The Union and Confederate teams both centered their battle plans around the new technologies, but in different ways. “In one game, the Confederates started the game by making information advantage their overall operational goal and built their plan around it,” Gentile said. “They kept one of their balloons hidden so as not to give away their positions and maneuvered out of the observation range of the Union balloons. The Union built their plan around their observation capabilities, so they were fighting for information. They used their cavalry to try to deny situational awareness to the Confederates.”

Command and control in the 19th century was often erratic, with primitive communications, unreliable reconnaissance, and commanders that had a habit of either ignoring or disobeying orders. But the addition of a few field telegraphs created a more modern and efficient command structure—though with a catch. Unlike radios and cell phones, telegraphs in the 1860s were semi-mobile at best. In the simulation, once a headquarters moved, the telegraph was considered to be down for several turns.

“As soon as you start to move, the advantage of the telegraph starts to diminish immensely,” Linick said. “So what is the right moment in the battle to break free of the telegraph and start to maneuver? When do I allow my C2 [command and control] to be degraded?”

Nineteenth-century armies also relied on cavalry for reconnaissance, both to collect information about enemy forces and to screen friendly troops from probes by enemy cavalry. But the presence of telegraph-equipped balloons, which could see much further than a scout on horseback, gave cavalry a new mission.

“The balloons became high-value targets,” Linick said. “Cavalry can’t screen against a balloon. So cavalry now becomes the balloon hunters. To shoot them down, capture them, or make them move.”

Past Battles Predict Future Battles

Historical wargaming, whether around a kitchen table or at a military staff college, is a stimulating way to learn history.
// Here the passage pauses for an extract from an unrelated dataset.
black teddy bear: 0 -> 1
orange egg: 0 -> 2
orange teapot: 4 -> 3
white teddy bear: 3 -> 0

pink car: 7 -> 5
It’s more immersive to step into the shoes of historical commanders, rather than simply reading a book or watching a PowerPoint presentation.

In that sense, the RAND Gettysburg game proved valuable for more than training soldiers. It gave some of the vast assortment of backroom people who keep the U.S. military machine running—planners, analysts, budgeters—a taste of battlefield command. “The sort of decisions you have to make in the office are fundamentally different from out in the field,” Karl Mueller, a RAND political scientist, told Popular Mechanics. “For a lot of people whose work ultimately affects the people out in the field, they don’t often get that opportunity to see how the operational commanders do their jobs and what’s important to them.”
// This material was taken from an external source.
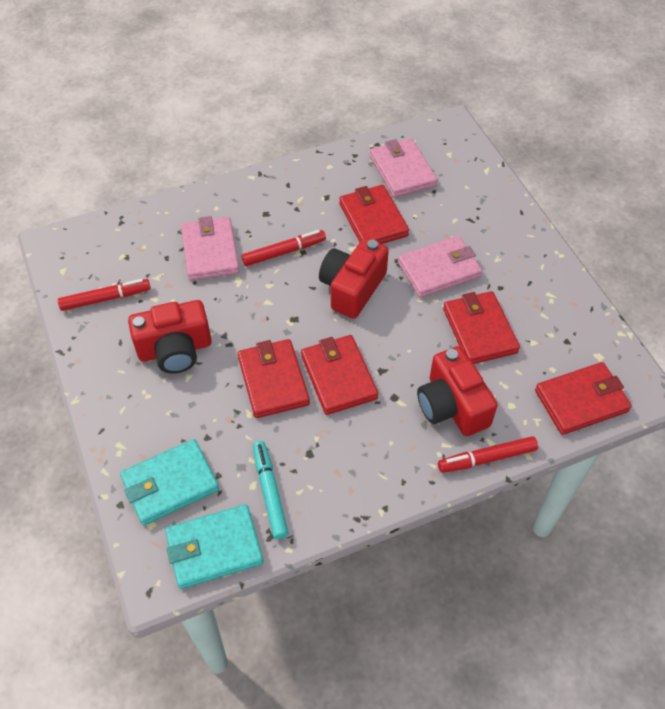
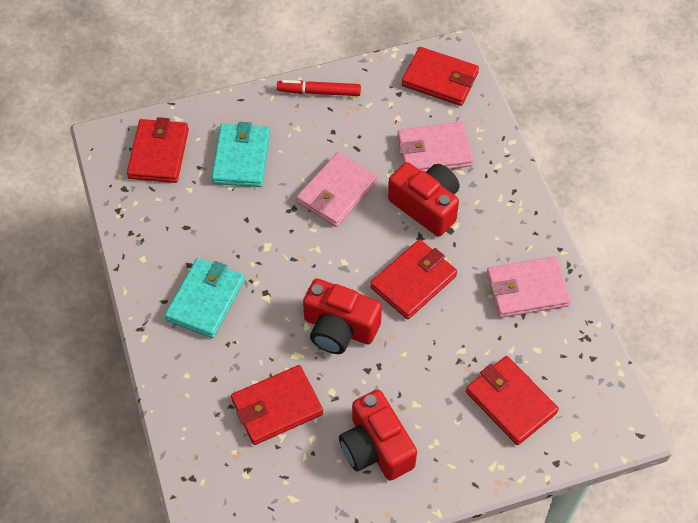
red marker: 3 -> 1
turquoise marker: 1 -> 0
battle of gettysburg civil war alternative history wargame

RAND Corporation

Pieces in play on the wargame map.

Gentile believes RAND’s game can be used to explore other historical battles, with an eye toward future lessons. “They can be used to gain insights about the adoption of technologies, the cost-benefits of modernization, and the impacts that different approaches and choices have on the battlefield.”
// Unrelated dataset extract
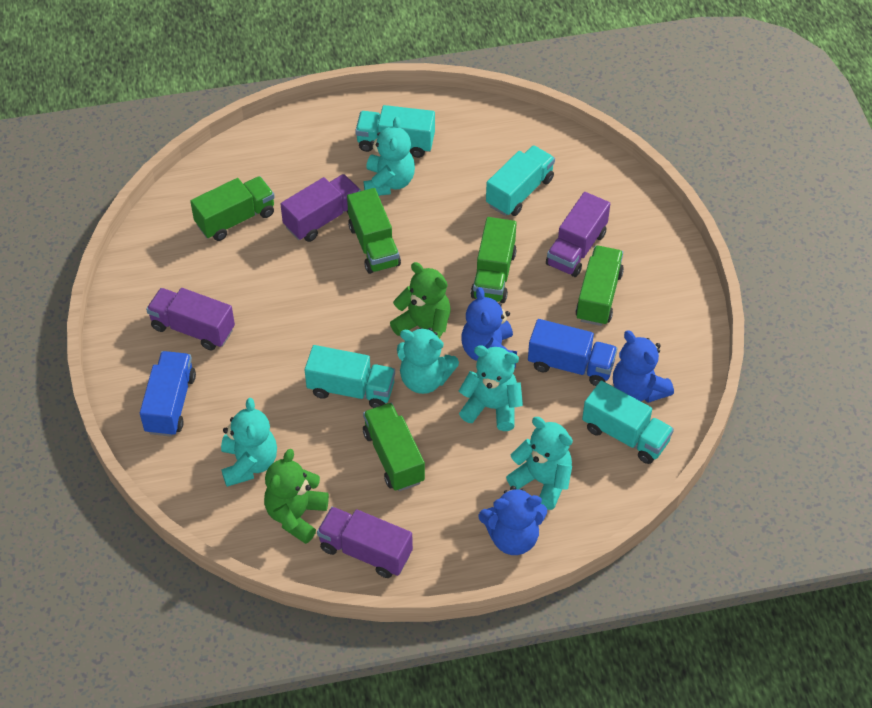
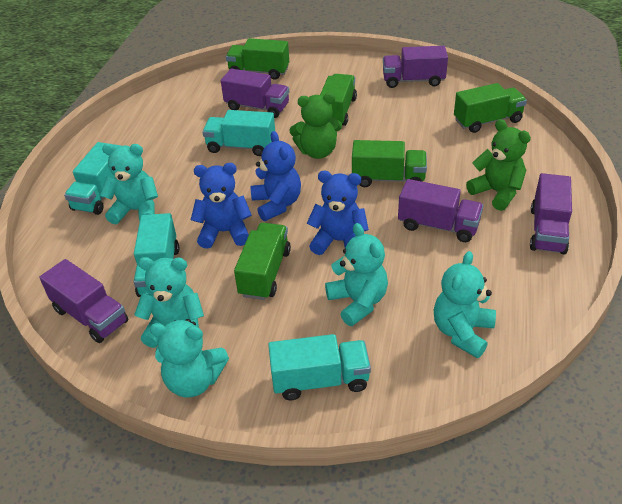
blue truck: 2 -> 0
purple truck: 4 -> 5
Linick sees wargaming as a way to understand the spinoff effects of new technology. For example, balloons in the Gettysburg game forced players to deal with issues such as how to provide security for a vulnerable balloon. “Let’s say you are looking at the U.S. Army of 2035, and trying to understand how a proposal for an unmanned combat vehicle may change the way an operation unfolds,” Linick said. “This kind of game gives you a relatable learning experience to think about how introducing new technology has effects. All too often, we get the narrow questions answered when we add a new system, but it takes too much time to understand the second- and third-order effects.”

Ultimately, while this kind of defense wargaming has similarities with alternative history movies and novels, there is a big difference. Writers must have “an outcome that fits their plot,” Linick said. “In our game, I don’t care what the outcome is. I do care how people thought about their decision making, and how those decisions led to the outcome. What they do is narrative. What we do is discovery.”